13. The learned Solicitor has contended that the principal ground of attack of the appellants against the impugned notifications is that the notifications are vague and lacking in material particulars. It has also been contended that there was no plan for utilisation of the acquired land at the time of issuance of the notifications and the notifications were issued malafide merely to peg down the prices to the detriment of the interest of the land owners.
14. The learned Solicitor has submitted that the Bombay High Court has taken into consideration such contention and has indicated the facts in detail that preceded the issuance of the notifications under Section 4 of the Act. It appears from the impugned judgment of the Bombay High Court that the Government of Maharashtra in the year 1966 appointed a Committee under the Chairmanship of Dr. D.P. Gadgil, the Director of the Gokhale Institute of Politics and Economics at Poona and subsequently holding the post of Deputy Chairman of Planning Commission, to examine the requisite steps to be taken to meet the growing congestion in Greater Bombay. Based on the recommendations of such Committee, the Government brought into force the Maharashtra Regional and Town Planning Act, 1966, (hereinafter referred to as M.R.T.P. Act) and such Act came into operation with effect from January 11, 1967. The legislation was enacted to make provisions for planning the development and use of land in regions established for the purpose and to make better provision for the preparation of development plans with a view to ensuring that town planning schemes are made in a proper manner and their execution is made effective.
15. In the year 1967 the State Government appointed another Committee headed by Shri L.G. Rajwade, I.C.S., to submit a report in respect of difficulties faced by major metropolitan cities like Bombay in view of urbanisations, migration of people to the metropolis and deterioration in conditions of sanitation, housing, law and order etc. Rajwade Committee recommended regional plans by accepting the suggestions made earlier by Gadgil Committee. Pursuant to the Report of the Rajwade Committee, the State Government constituted Regional Planning Boards for three major regions of Bombay, Poona and Nagpur. The Bombay Metropolitan Region Planning Board after carrying out extensive exercise and after consideration of various proposals, recommended that to tackle and prevent further deterioration of Greater Bombay, some metropolitan planning must be undertaken and the fresh approach should be brought on future expansions. The Planning Board noticed that development of large metro centres would be required and such metro centres should be set up on either side of the Panvel Creek, the Northern portion between Thane Creek and the Farmik Tunnel which area is commonly known as ‘Trans-Thane Creek Area’ and the rest of the area in trans-harbour area comprising of Panvel Urban and Nhava-Shavn. The Government of Maharashtra accepted the recommendation made by the Regional Planning Bard. In accordance with the powers conferred under Section 113 of M.R.T.P. Act, a Company known as ‘City and Industrial Development Corporation of Maharashtra Limited’ (CIDCO) was constituted on May 16, 1970. The Corporation in order to set up new township to be known as “new Bombay” proposed to acquire large tracts of land adjoining the city of Bombay and the land covered by several villages were proposed to be acquired. Some of the lands were used as agricultural lands while there were residential structures on the other.

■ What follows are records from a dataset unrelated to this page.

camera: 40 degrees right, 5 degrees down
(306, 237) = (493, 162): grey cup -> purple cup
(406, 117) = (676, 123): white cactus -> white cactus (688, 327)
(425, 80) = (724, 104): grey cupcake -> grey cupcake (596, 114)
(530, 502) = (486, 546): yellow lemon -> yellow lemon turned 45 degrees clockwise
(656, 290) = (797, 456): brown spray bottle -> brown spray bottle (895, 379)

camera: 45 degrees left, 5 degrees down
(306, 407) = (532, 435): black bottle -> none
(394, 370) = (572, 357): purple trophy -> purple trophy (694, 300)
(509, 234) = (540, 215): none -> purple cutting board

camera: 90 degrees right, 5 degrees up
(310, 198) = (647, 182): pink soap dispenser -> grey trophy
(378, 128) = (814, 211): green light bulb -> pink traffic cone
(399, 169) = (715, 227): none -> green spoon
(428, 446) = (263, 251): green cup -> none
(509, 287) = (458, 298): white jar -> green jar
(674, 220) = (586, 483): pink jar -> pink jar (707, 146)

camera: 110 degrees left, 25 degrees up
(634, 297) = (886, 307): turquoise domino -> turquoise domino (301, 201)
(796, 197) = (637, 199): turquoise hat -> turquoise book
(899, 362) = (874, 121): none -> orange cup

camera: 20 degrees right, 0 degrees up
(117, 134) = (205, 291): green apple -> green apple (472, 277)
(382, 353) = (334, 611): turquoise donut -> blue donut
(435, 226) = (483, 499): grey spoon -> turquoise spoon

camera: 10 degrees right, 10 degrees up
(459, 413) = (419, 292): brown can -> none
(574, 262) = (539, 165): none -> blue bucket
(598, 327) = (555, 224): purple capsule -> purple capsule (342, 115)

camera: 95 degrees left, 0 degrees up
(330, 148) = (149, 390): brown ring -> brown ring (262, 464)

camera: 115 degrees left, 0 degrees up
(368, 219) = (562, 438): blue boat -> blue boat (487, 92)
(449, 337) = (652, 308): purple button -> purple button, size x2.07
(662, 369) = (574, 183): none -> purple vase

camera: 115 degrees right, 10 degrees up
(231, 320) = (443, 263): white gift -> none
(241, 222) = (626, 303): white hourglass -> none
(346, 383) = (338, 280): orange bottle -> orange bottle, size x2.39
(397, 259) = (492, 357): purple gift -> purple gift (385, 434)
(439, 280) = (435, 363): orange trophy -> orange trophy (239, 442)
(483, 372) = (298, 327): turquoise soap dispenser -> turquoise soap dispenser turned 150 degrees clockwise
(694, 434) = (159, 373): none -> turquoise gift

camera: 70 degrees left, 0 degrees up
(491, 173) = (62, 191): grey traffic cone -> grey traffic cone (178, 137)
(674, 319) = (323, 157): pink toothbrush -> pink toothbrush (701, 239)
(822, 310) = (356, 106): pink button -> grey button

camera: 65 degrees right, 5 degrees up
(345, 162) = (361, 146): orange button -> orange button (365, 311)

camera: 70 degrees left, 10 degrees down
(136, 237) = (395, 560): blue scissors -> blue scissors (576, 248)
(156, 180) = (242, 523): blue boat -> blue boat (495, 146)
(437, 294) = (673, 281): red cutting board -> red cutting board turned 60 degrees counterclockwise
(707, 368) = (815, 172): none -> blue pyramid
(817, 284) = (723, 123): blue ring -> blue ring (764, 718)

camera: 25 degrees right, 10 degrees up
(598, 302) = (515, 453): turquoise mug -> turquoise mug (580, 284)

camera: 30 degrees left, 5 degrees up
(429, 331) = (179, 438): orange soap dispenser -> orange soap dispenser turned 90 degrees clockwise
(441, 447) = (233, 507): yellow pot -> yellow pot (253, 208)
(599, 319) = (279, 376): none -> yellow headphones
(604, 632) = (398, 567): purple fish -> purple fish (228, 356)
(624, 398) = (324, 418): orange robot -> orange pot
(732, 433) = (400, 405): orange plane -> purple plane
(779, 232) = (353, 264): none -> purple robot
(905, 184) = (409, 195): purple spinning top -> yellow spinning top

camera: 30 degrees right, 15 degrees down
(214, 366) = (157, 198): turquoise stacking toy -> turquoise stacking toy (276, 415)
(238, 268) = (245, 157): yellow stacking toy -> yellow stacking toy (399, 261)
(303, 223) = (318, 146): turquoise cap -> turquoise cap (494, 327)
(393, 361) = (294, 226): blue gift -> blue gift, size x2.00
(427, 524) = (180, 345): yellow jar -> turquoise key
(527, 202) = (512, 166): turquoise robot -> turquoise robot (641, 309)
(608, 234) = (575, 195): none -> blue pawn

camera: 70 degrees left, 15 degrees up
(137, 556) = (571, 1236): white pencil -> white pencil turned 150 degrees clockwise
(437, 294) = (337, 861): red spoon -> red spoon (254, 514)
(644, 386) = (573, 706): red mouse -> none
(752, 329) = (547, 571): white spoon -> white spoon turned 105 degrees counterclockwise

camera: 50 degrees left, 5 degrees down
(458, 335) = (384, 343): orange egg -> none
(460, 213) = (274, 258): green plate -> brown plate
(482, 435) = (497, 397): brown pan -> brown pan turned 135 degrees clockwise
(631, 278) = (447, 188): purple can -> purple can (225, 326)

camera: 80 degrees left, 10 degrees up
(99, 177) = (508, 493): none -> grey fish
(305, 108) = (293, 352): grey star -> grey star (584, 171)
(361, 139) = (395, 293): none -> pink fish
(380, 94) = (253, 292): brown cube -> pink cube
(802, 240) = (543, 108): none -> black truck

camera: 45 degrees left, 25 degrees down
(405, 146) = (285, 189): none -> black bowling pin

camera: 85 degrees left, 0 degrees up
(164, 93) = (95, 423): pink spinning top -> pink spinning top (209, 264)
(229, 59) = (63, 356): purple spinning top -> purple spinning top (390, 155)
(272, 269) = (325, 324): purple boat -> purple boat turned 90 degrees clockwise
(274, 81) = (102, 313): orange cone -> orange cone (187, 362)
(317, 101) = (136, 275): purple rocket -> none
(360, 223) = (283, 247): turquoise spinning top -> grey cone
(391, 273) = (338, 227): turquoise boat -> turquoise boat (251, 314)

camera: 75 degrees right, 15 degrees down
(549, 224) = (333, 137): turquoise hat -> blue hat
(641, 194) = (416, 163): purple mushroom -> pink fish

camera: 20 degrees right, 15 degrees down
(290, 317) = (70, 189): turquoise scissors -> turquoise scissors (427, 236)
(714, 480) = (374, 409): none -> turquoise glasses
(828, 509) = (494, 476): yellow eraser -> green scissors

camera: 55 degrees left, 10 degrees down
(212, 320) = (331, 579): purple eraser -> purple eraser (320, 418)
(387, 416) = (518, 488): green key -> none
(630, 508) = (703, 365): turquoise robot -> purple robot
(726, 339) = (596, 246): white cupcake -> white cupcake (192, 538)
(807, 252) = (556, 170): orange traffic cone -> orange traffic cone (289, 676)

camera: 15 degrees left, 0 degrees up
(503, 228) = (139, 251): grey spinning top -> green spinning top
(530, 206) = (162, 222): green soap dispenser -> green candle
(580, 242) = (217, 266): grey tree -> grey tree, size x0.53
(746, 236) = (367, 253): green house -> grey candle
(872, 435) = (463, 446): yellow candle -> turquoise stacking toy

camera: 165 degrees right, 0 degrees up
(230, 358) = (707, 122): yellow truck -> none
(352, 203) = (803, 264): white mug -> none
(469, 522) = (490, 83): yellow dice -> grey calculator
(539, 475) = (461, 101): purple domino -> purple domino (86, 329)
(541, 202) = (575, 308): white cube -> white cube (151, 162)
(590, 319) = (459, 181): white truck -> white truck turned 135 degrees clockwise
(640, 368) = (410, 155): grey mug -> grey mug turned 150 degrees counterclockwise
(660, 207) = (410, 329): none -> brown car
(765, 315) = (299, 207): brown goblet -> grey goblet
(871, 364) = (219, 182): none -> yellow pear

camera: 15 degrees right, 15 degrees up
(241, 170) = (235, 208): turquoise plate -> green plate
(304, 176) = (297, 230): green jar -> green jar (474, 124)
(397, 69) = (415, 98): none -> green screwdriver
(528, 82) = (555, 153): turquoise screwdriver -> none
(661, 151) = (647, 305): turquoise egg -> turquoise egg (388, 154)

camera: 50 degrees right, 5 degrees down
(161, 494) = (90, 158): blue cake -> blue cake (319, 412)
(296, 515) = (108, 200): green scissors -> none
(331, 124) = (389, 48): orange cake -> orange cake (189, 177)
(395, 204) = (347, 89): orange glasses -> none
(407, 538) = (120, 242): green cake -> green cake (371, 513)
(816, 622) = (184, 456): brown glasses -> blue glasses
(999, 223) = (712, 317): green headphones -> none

16. Mr. Solicitor has submitted that for the purpose of setting up a new township, large tracts of land were required to be acquired. There was no dispute about the need for setting up a new township and Section 125 of the M.R.T.P. Act, clearly provides that any land required for any new town shall be deemed to be land needed for a public purpose. Mr. Solicitor has also contended that it is undoubtedly true that acquisition proceedings remained pending for a considerable long time but in the facts and circumstances of the case, such delay in completing the acquisition proceedings was also inevitable. The Government was required to acquire large area of land and pay compensation to the holders of the land. The Government had taken decision to set up a new township and published notification and as a consequence of such planning for development the land value in the area started increasing. The Government had to take precaution to ensure that the development of the new township is not fettered by speculative increase of prices in the land values and therefore published notification under Section 4 of the Land Acquisition Act covering a very large area. The awards could not be made quickly because various steps were required to be undertaken before making the award and also to make funds available for the payment of compensation.
17. Mr. Solicitor has submitted that in the aforesaid circumstances, it cannot be contended that without any definite policy of establishing new township, a casual approach was taken to initiate acquisition proceedings at a premature stage only with the sole intention of pegging the price. He has submitted that it is quite evident that after considering the recommendations of various expert bodies as indicated hereinbefore, a decision for establishing a new township had been taken and for the purpose of implementing the said scheme, notifications under Section 4 of the Land Acquisition Act were issued.
18. Mr. Solicitor has also contended that it could not be demonstrated with any convincing material that the acquiring authority was deliberately causing delay only for the purpose of pegging down the prices in a malafide manner. Accordingly, the decisions sought to be relied on that by the appellants are not applicable in the facts and circumstances of these cases.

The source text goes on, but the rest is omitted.